機械学習の最初の方では↓のように、「Agent」がなかなかゴールに向かうことなくめっちゃ道中でウロウロしていますね…。目的もよく分からず、アタフタしている感じです。これはこれでカワイイけど…(笑)
(注:上の動画は機械学習のオプションに「--slow(通常速度で学習実行)」を入れて実行したものを撮影しています)
次に、10万ステップ程学習した後の動きを見てみましょう。↓のようになります。迷いなく、速攻で右に向かっていきますね。確かに機械学習の効果が現れており、「Agent」はゲームの目的を充分理解してくれているようです。…何か最初のアタフタしている感じが無くなって逆にカワイくないですけど…(笑)。
スクリプトの中身について
この「Basic」には、3つのスクリプト(BasicAcademy.cs、BasicAgent.cs、BasicDecision.cs)が付いております。各スクリプトの概要についてはサンプル集解説0にて書いた通りですが、今回のスクリプトの主役は「Agent」に実装している「BasicAgent.cs」になりますので、これの中身を解説していきます。
とは言え、今回のゲームは比較的簡単なものなので、ML-Agents特有のクラス「Agent」の基本に重点を置いて解説していきます!
サンプル集解説0にて書きましたが、「Agent」に付けるスクリプトは「Agent」クラスを継承しており、5つの(オーバーライド)メソッドを持っているんでしたね。では、各メソッドの詳細を見ていきましょう。
<①void InitializeAgent()メソッド:初期化時呼び出し>
通常のUnityで出てくるMonoBehaviorクラスのStartメソッドのような感じですね。通常のUnityでもオブジェクトを検索するFindメソッドはStartメソッド中に書くのが通例ですが、それと同様、今回も本メソッド内にFindメソッドが書かれています。
<②void AgentReset()メソッド:エピソード終了時呼び出し>
エピソード終了時(④より「Agent」がゴールした時に対応)に、呼び出されるメソッドです。今回の場合、エピソード終了時には場面がリセットされ、各オブジェクトが初期配置に戻される手続きがなされています。
<③void CollectObservations()メソッド:State取得時に呼び出し>
④のメソッドで「Agent」が行動した結果の状態をBrain(「Brain Type:External」の場合はAI)に返していきます。返すのはAddVectorObs()メソッドを使います。今回の場合、「Agent」の位置座標をBrainに返しております。

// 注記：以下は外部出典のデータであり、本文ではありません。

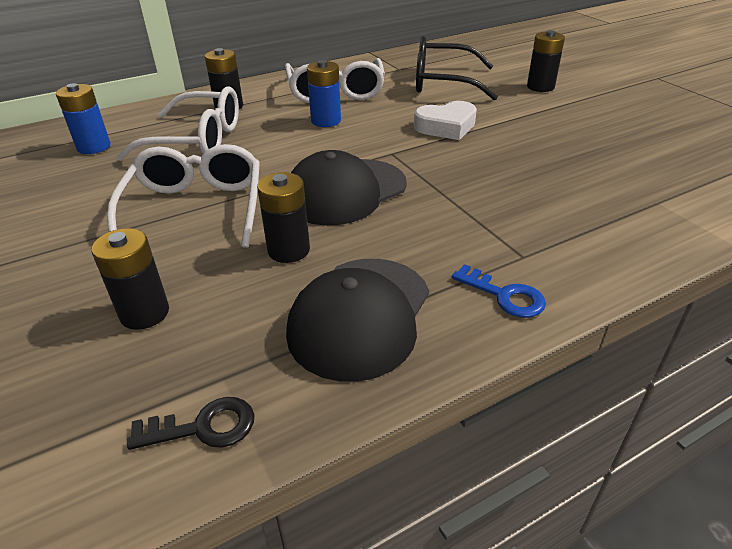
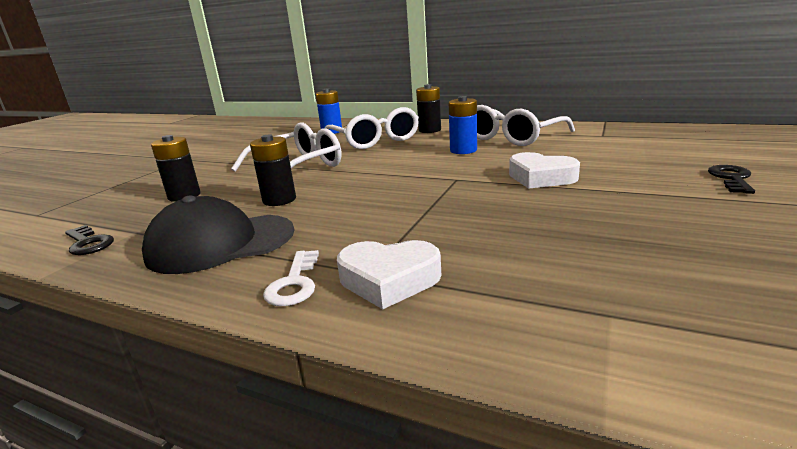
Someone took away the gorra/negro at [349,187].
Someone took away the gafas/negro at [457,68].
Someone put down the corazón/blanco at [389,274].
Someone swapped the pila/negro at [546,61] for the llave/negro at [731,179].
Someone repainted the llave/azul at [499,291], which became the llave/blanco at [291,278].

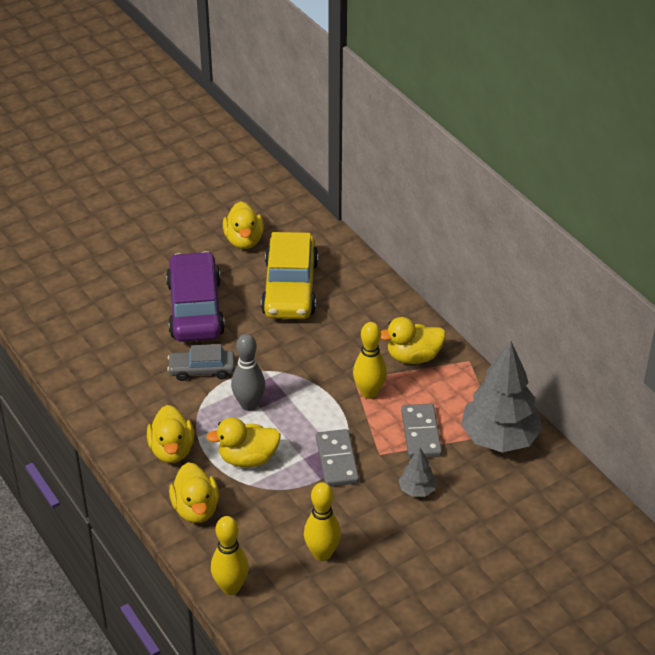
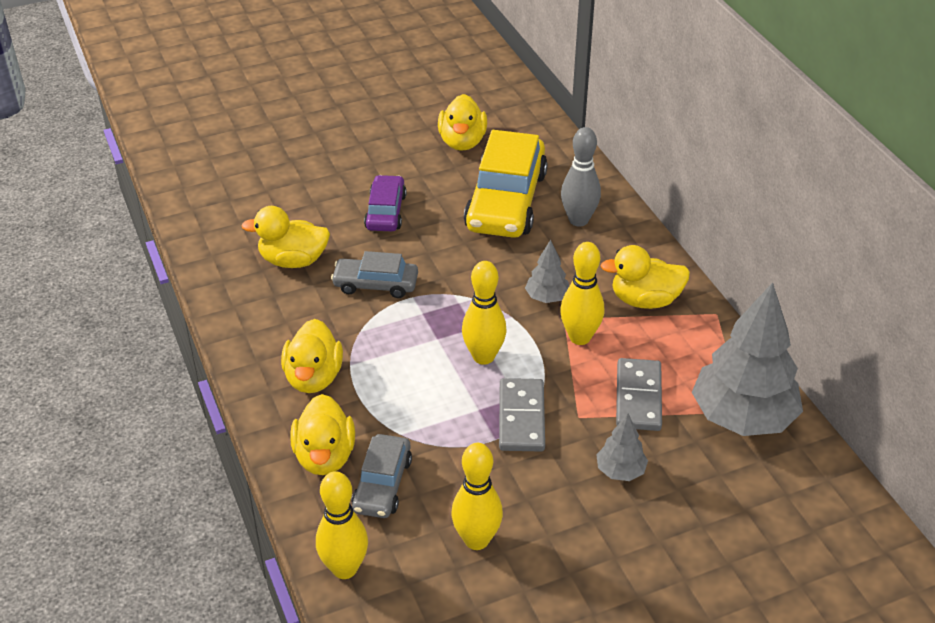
Someone put down the coche/gris at [381,476].
Someone put down the bolo/amarillo at [484,313].
Someone put down the árbol/gris at [547,271].
Someone carried the pato/amarillo from [243,442] to [285,237].
Someone carried the bolo/gris from [248,372] to [581,177].
Someone scaled the coche/morado at [195,296] by 0.54.

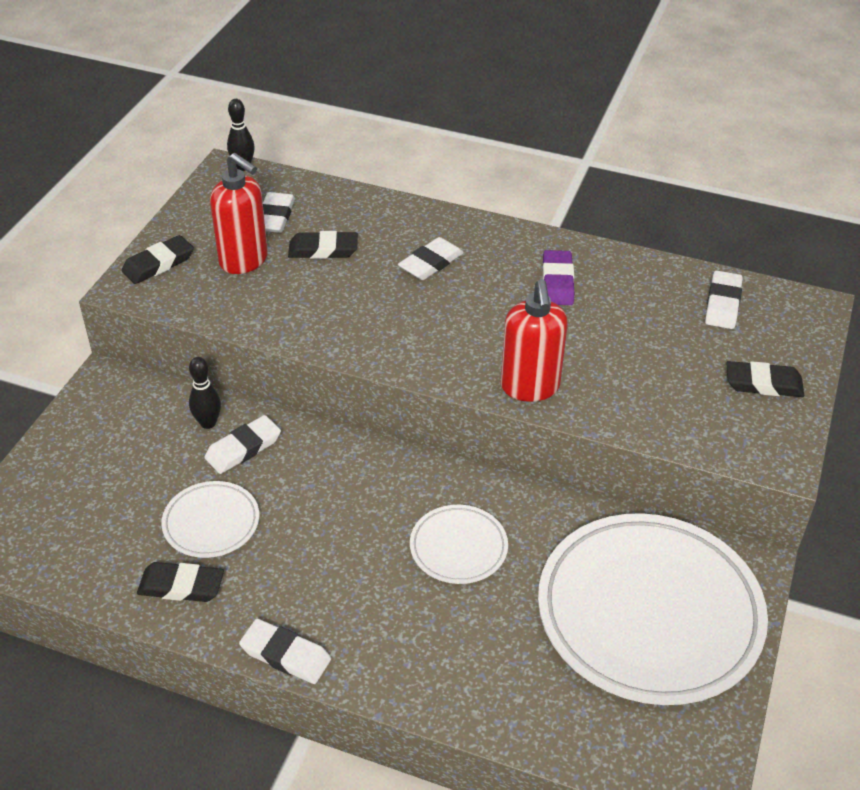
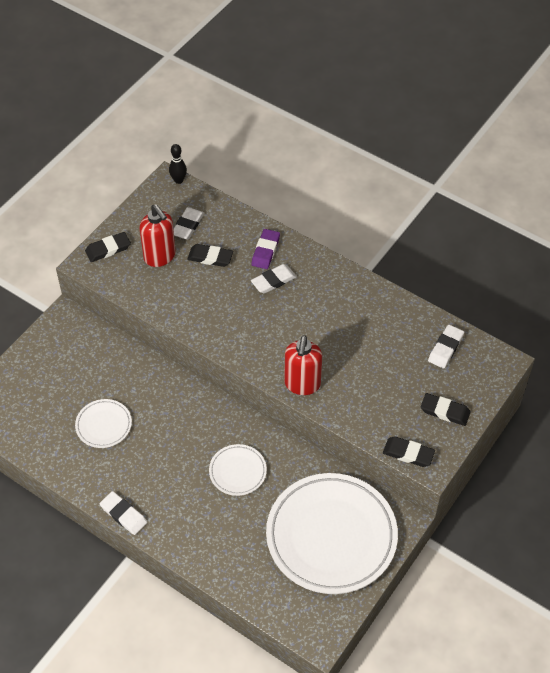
Someone took away the bolo/negro at [205,393].
Someone took away the goma de borrar/blanco at [242,444].
Someone carried the goma de borrar/negro from [180,582] to [409,451].
Someone carried the goma de borrar/morado from [558,277] to [265,249].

<④void AgentAction(float[] vectorAction, string textAction)メソッド:ステップ毎に呼び出し>
本メソッドではまず、「Agent」の行動を決定していきます。右図の設定画面中の下側(Vector Action以下)より「Branch 0 Size:3」となっていますので、スクリプト中のvectorAction[0]=0~2が入り、「Agent」の行動が決まります。今回の場合、以下のスクリプトより、最初に説明しました通り、vectorAction[0]=1で左移動、vectorAction[0]=2で右移動、になりますね。
1 2 3 4 5 6 7 8 9 10 11 12 13 14 15 16 17 18 19 20 |
var movement = (int)vectorAction[0]; int direction = 0; switch (movement) { case 1: direction = -1; break; case 2: direction = 1; break; } position += direction; if (position < minPosition) { position = minPosition; } if (position > maxPosition) { position = maxPosition; } gameObject.transform.position = new Vector3(position - 10f, 0f, 0f); |
また、本メソッド中での報酬が与えられる仕組みは以下のようになります。AddReward(○○)で○○の報酬を「Agent」に与えます。これを見ると、最初に書きましたように、1回左右移動で報酬-0.01、左の小球ゴールで報酬+0.1、右の大球ゴールで報酬+1、であることが分かります。
Done()はエピソードの完了を表しAgentReset()メソッドが発動します。下のスクリプトからも、どちらかのゴールに到着するとエピソード完了であることが分かりますね。
1 2 3 4 5 6 7 8 9 10 11 12 13 |
AddReward(-0.01f); if (position == smallGoalPosition) { Done(); AddReward(0.1f); } if (position == largeGoalPosition) { Done(); AddReward(1f); } |
<⑤void AgentOnDone()メソッド:エピソード完了時に呼び出し>
今回は使用していません。
<⑥他メソッド>
FixedUpdateメソッド(=1秒間に固定回数呼び出し)中にRequestDecision()メソッドが使用されています。「Agent」の「On Demand Decisions」にチェックが入っていますので、RequestDecision()メソッドが通った時のみActionが決定されます。